Curious about my hottest wellbeing tip and why more people aren’t using it?

What if I told you that there was a psychological strategy so valuable in promoting wellbeing, that reviewers have described its consistently positive results as “boring”?  I bet you’re probably equal measures interested and sceptical.  Imagine I also tell you that an eight-week program of regular practise reduced stress and anxiety, promoted oxytocin and serotonin, and those recipients reported higher levels of happiness. optimism and satisfaction (Germer and Neff, 2019).  You’d want in, right?

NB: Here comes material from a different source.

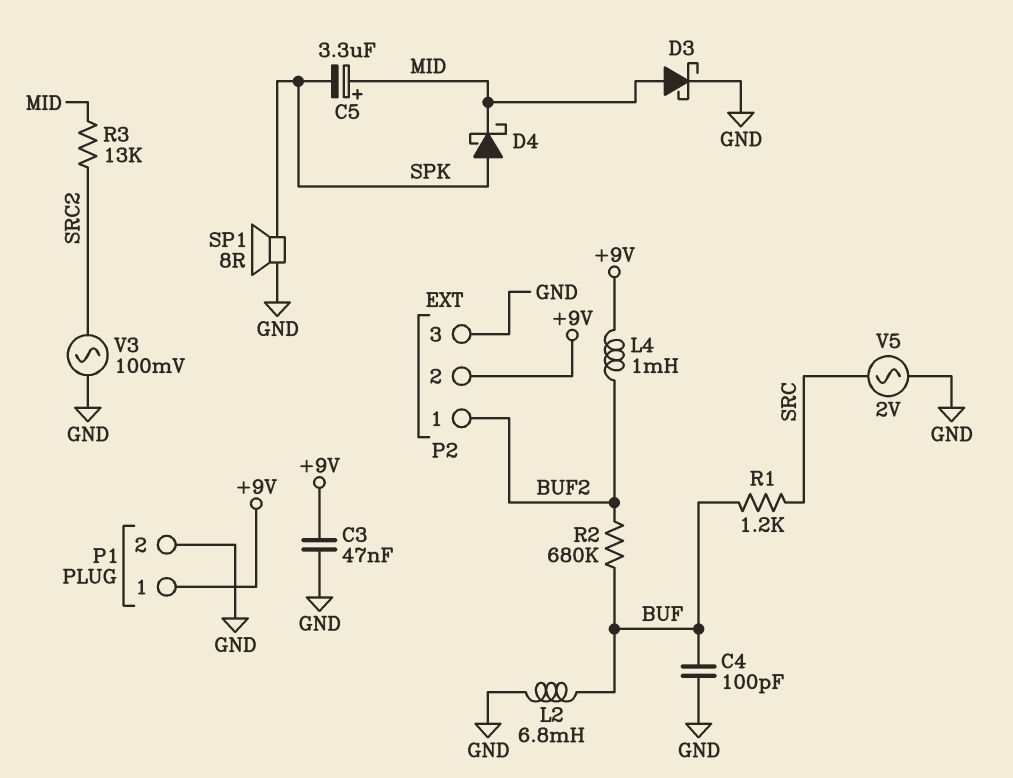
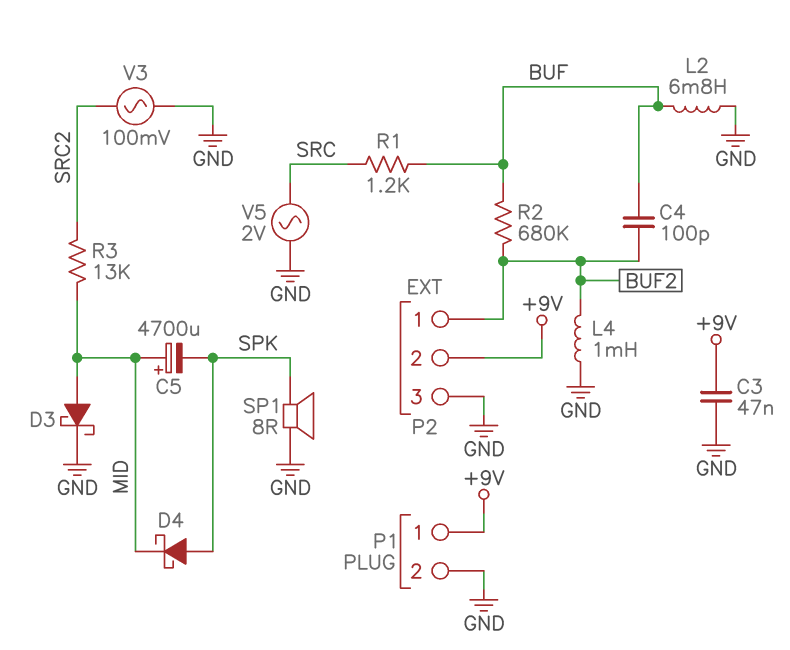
C4: 100pF (BUF, GND) -> 100pF (BUF, BUF2)
C5: 3.3uF (plus MID, minus SPK) -> 4700uF (plus MID, minus SPK)
L4: 1mH (+9V, BUF2) -> 1mH (BUF2, GND)

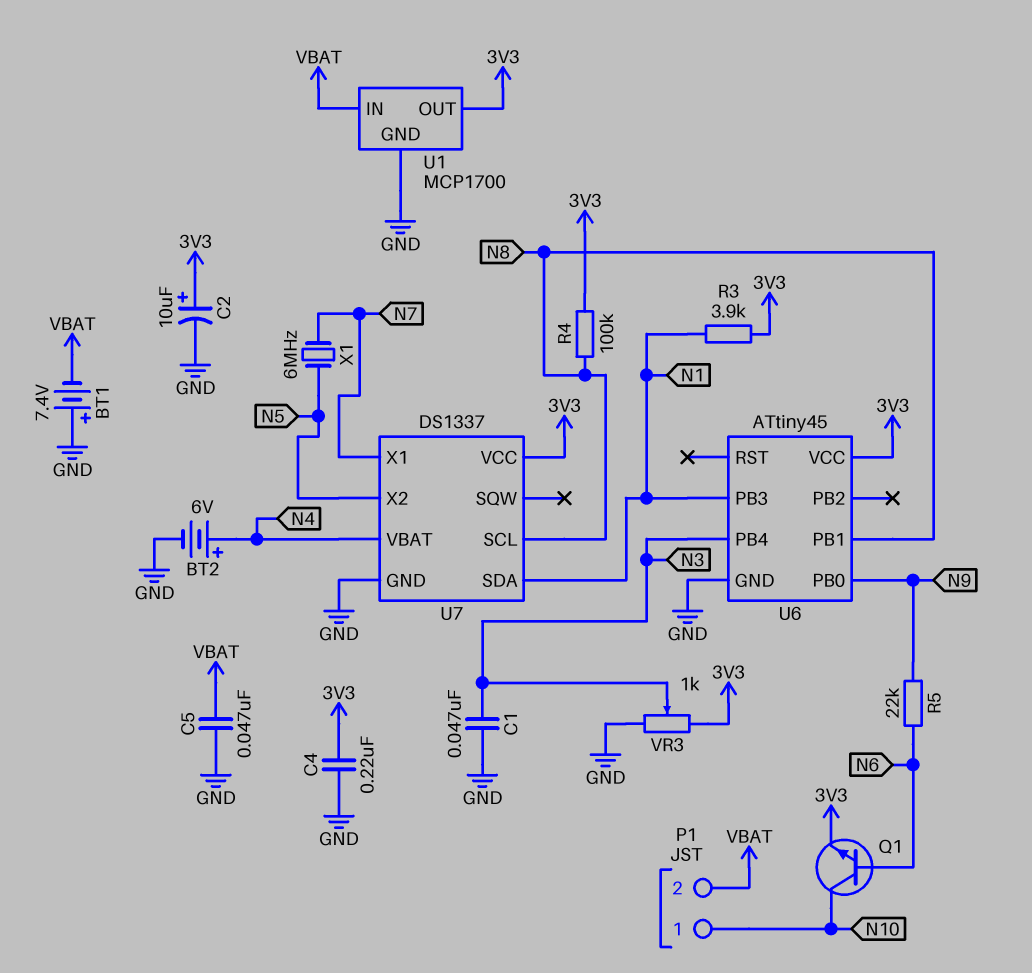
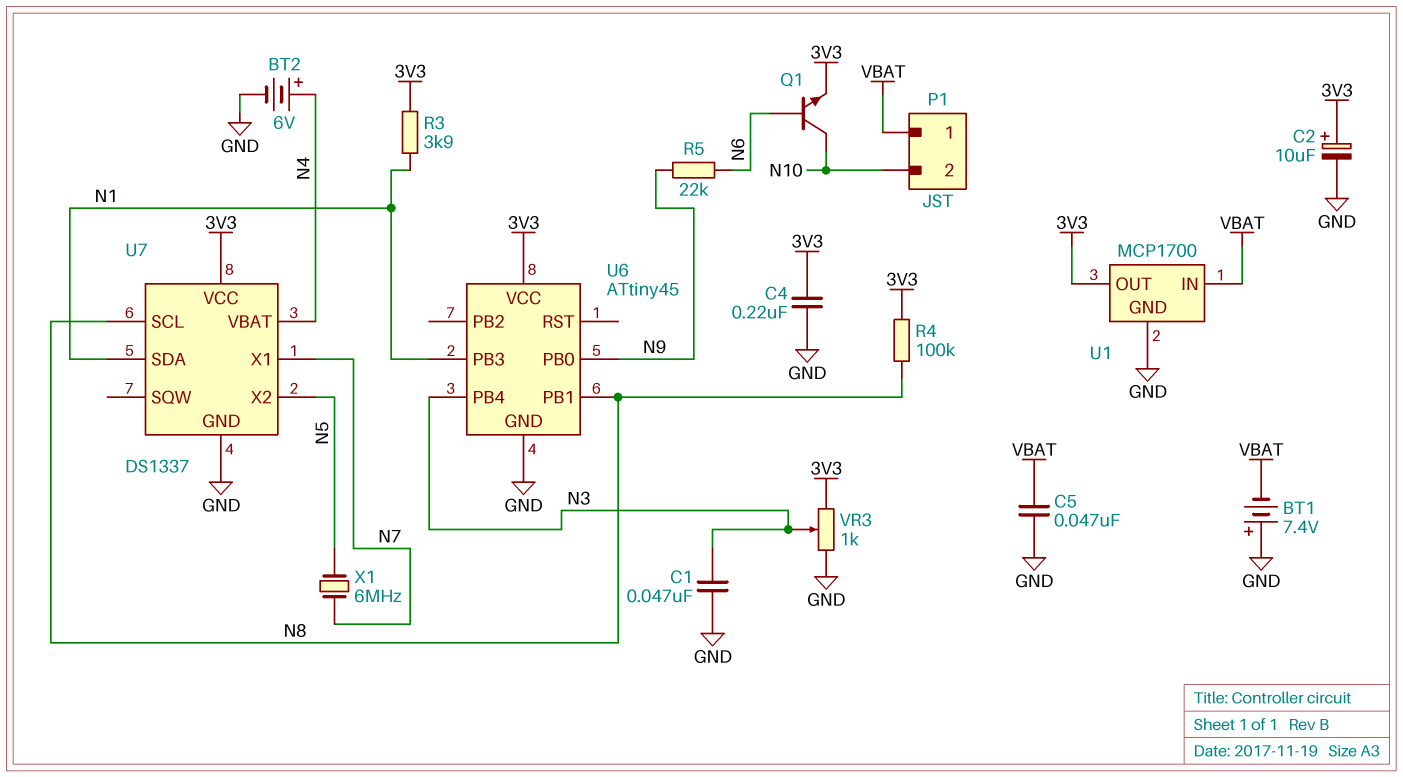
P1 pin 1: N10 -> VBAT
P1 pin 2: VBAT -> N10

It's interesting then, that many people, when they learn that this strategy is self-compassion, experience a little (or a lot!) of resistance.  It’s as though, as health professionals, we have an expectation that our compassion is for others, and not for ourselves.  (Almost like there is a finite supply of compassion – even though this is the things that caring professionals often share with others most often).  Why then, aren’t we more self-compassionate?

Unfortunately, culturally we have inherited a set of beliefs that self-compassion is associated with being soft on yourself, or selfish and self-indulgent and that it will undermine motivation.  People often believe that self-compassion will make them weak or less effective.  What is interesting is how pervasively these beliefs exist, despite evidence demonstrating that self-compassion actually enhances not only motivation, but also persistence and reduces fear of failure. 

Despite this, the message of ‘no pain, no gain’ has pervaded the way that we speak to ourselves. 

For me, this was reflected in my inner dialogue that was demanding and critical.  Faced with a seemingly insurmountable list of reports to write in no time, my self-talk pointed out that other psychologists would be on top of this, it was my fault and that when AHPRA found out, I’d be deregistered.  Sometimes even, there was some name calling thrown in for extra motivation – lazy, useless, not good enough. 

When I speak to people about the way that they speak to themselves, the common initial response is that they feel they need this tough love approach to get going and keep going and to get good results (thanks culture!).  What I like to share though is that this bossy, pushy and sometimes even mean way of speaking to ourselves creates additional stress.  And this makes it harder for us.  Seriously! 

When you label, judge, or compare yourself negatively, your nervous system perceives this as a threat.  The sympathetic nervous system is activated, and the body is flooded with cortisol and adrenalin to deal with the danger of how we speak to ourselves (aka the sabre tooth tiger in your head).

I love that self-compassion acts as a reliable antidote to the stress response, regulating and resetting the nervous system.  At my most challenging and confronting times, out of all the psychological strategies I’ve taught and used over the years, self-compassion is the ally that helps me most.

Self-compassion works by activating the caregiving system of our mammalian brain.  That part of our brain that responds to soothing tone, gentle touch and loving kindness by reducing cortisol and activating the parasympathetic nervous system response.  You see, the nervous system doesn’t distinguish between kindness from someone else or ourselves.  It just identifies the safety felt in this care and connection.

Kristen Neff (the seminal researcher and teacher of self-compassion) talks about the three doorways to practising self-compassion.  These are mindfulness (being present with the difficult emotions or body sensations); common humanity (recognising we are not alone and that all humans suffer) and loving kindness (providing ourselves with the nurturing and protection) that we need.  This framework can really help when you struggle with being compassionate to yourself, because so many of us do.

Many of the health professionals I have worked with have literally squirmed with discomfort and resistance when they first offer themselves self-compassion.  If you relate to this, I suggest first focussing less on the words, and more on the tone of voice. Imagine soothing a small, distressed child.  The pitch, rhythm and prosody of your voice make all the difference, not what you say.  Try this for yourself! 

Touch is also a powerful soothing gesture, try placing you hand on your heart, or stroking your arm and face.  Doing this with the intention to offer comfort, like you would to a loved one.  The skin is our largest organ, and touching it with loving kindness is powerfully regulating.  My favourite is arms across my chest, holding and rubbing the opposite upper arm.  Finding what works for you can take practice. 

A final tip here for those who want to access the benefits of self-compassion, but struggle.  Remember to be kind to yourself in your learning and resistance.  This is a type of doubling dosing of self-compassion.  When it’s uncomfortable or challenging, it doesn’t mean you’re doing it wrong or should stop.  This is an invitation to double up on the compassion for yourself during the change process.  Remember, to reach out if you would like some help with this. 

Germer, C. & Neff, K. (2019). Teaching the Mindful Self-Compassion Program: A Guide for Professionals. New York: Guilford Press.